Can he get outside the pocket? Can he throw on the run? Can he throw across his body? We really pushed it,” Quinn told me over the phone after the game. “We pushed him to see how he’d respond.”

Daniels told his coaches on Saturday, ahead of the team’s walkthrough, that he felt fine. So he went through that walkthrough—“just easy moving around,” per Quinn—and everyone had their fingers crossed he’d wake up and feel good again Sunday morning. The final test came during normal warmups at the stadium in the afternoon. But that just confirmed, after Friday’s tests that he was still good.

“(Friday) wasn’t a scripted-play day, it was, Could he get off track and could he avoid and protect himself?” Quinn says. “Those were the things that we looked at. Went through the whole process and told him, If you don’t look like you, I’m going to pull you. I wanted to make sure he knew that it had to be him. He did a fantastic job.”

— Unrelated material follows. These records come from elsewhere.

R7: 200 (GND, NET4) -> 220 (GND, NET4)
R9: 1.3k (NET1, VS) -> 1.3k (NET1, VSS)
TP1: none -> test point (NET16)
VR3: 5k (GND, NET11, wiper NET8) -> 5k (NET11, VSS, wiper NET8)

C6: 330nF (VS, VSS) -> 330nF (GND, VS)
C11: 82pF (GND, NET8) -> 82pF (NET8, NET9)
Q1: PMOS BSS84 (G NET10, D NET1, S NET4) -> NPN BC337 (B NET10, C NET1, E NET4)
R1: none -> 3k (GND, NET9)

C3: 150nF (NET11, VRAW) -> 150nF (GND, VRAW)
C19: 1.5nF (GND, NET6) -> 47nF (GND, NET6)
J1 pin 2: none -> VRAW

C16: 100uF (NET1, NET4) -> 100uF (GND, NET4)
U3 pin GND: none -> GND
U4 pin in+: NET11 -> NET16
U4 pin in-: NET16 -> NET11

Physically, Daniels was there. Performance-wise, though, it wasn’t all the same. The Commanders moved the ball but stalled three times in the red zone in the first half. The only points in the second half, prior to the Hail Mary, came on a long field goal after Washington got the ball on a short field.

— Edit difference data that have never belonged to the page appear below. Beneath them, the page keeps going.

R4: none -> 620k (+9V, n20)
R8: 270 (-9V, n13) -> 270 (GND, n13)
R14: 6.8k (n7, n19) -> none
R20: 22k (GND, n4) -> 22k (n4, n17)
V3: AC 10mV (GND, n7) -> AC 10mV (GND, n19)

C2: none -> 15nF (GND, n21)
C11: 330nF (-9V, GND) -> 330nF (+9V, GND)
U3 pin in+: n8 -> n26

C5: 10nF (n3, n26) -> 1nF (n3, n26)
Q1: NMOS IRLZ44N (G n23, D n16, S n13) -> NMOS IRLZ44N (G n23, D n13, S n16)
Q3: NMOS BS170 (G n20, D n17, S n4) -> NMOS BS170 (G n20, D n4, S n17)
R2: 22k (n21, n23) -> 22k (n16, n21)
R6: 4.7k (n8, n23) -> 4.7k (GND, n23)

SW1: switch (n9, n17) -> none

So the defense needed to come to play to make that last play possible, and it did.

Eventually, the Bears started to move the ball. D’Andre Swift ran for a 56-yard touchdown. And after one long drive was short-circuited by the Bears calling the William “the Refrigerator” Perry goal-line run back from the mid-1980s—the exchange between Caleb Williams and backup center Doug Kramer was fumbled and lost at the 1—Williams drove the Bears for the go-ahead points near the end of the fourth quarter.

After a well-placed kickoff forced a return, the Commanders’ offense trotted out with 19 seconds left, the ball at Washington’s own 24 and hope in short supply.

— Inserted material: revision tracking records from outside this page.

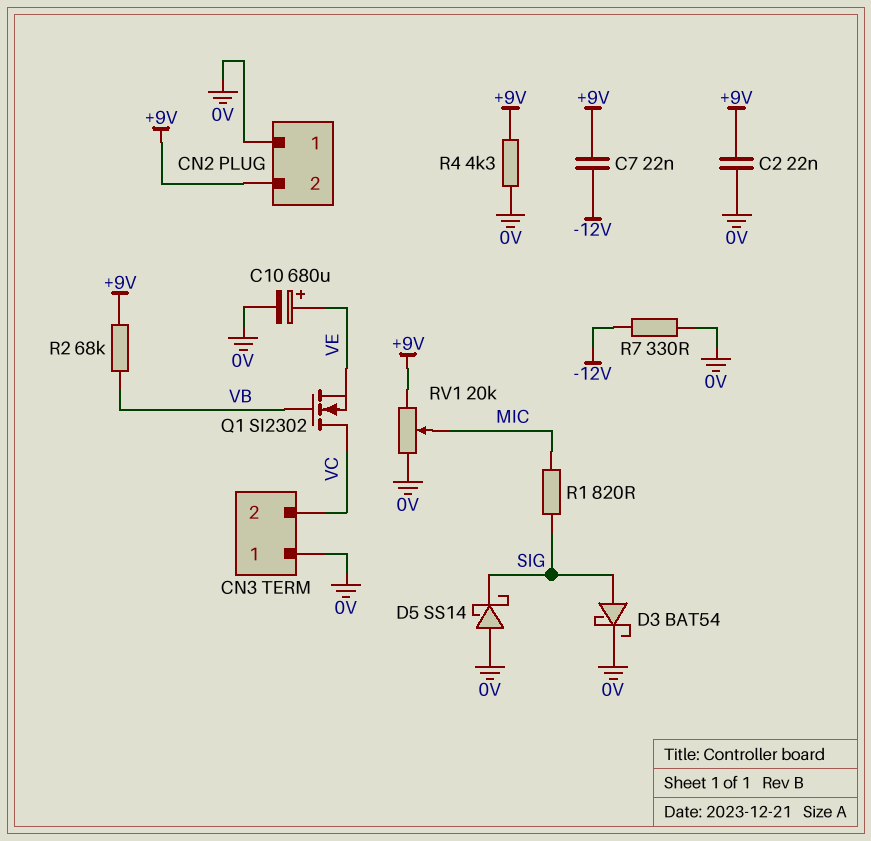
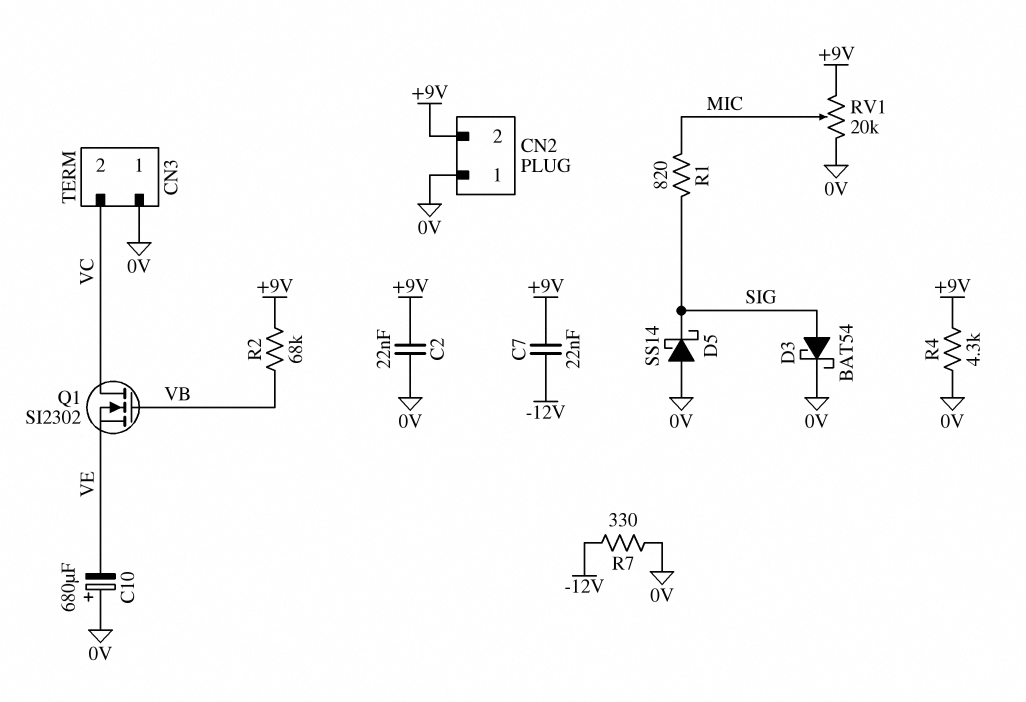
C10: 680uF (plus VE, minus 0V) -> 680uF (plus 0V, minus VE)

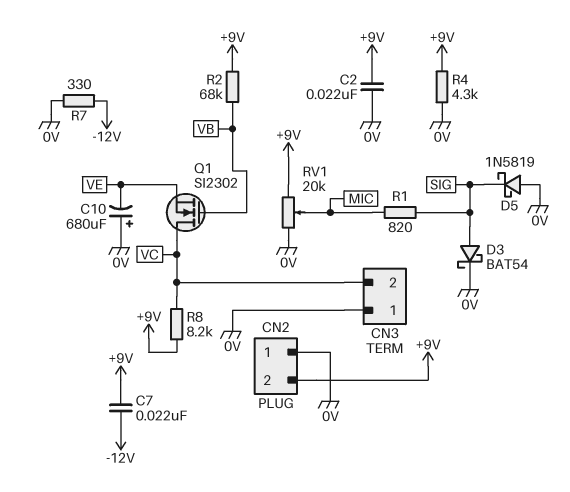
D5: schottky SS14 (A 0V, K SIG) -> schottky 1N5819 (A 0V, K SIG)
R8: none -> 8.2k (+9V, VC)

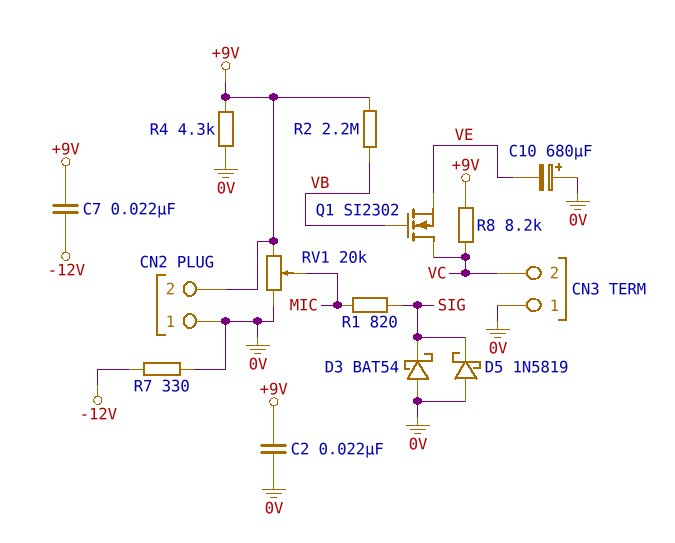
D3: schottky BAT54 (A SIG, K 0V) -> schottky BAT54 (A 0V, K SIG)
R2: 68k (+9V, VB) -> 2.2M (+9V, VB)

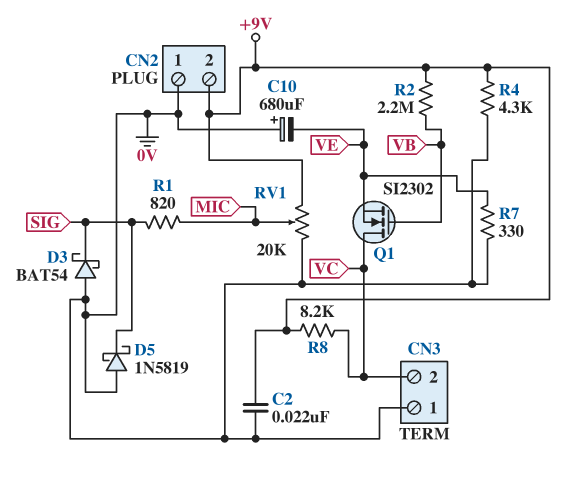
C7: 22nF (+9V, -12V) -> none
R7: 330 (-12V, 0V) -> 330 (0V, VE)

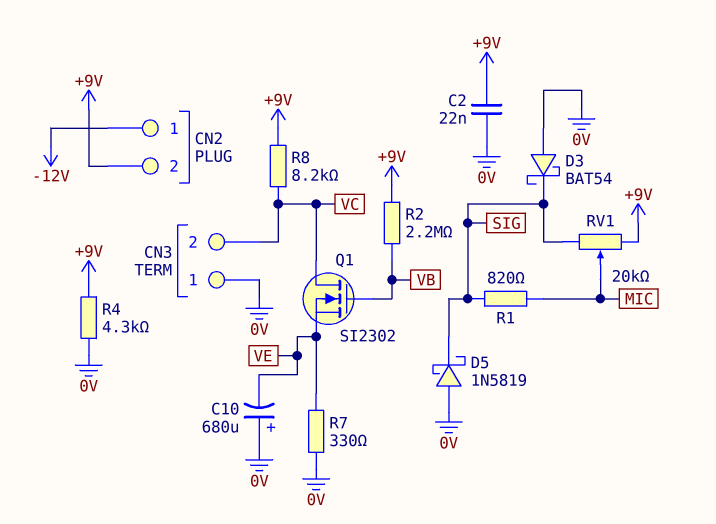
CN2 pin 1: 0V -> -12V
RV1: 20k (+9V, 0V, wiper MIC) -> 20k (+9V, SIG, wiper MIC)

The initial hope was to get a chunk play, call the team’s last timeout, then run a sideline route to set up a game-tying field goal. But Daniels’s first throw, deep over the middle to Zach Ertz, fell incomplete with 12 seconds left. Which shifted the plan to a simpler one—get the ball into range to throw the Hail Mary. So Daniels threw again to Ertz, this time for 11 yards, then called the timeout. After that, he found Terry McLaurin for 13, and McLaurin quickly got out of bounds at Washington’s 48-yard line with those two seconds to spare.

“That’s the one you need,” Quinn says. “If we don’t get that play to him, then we’re out of gas.”

But they did, and in went the call, Hail Mary.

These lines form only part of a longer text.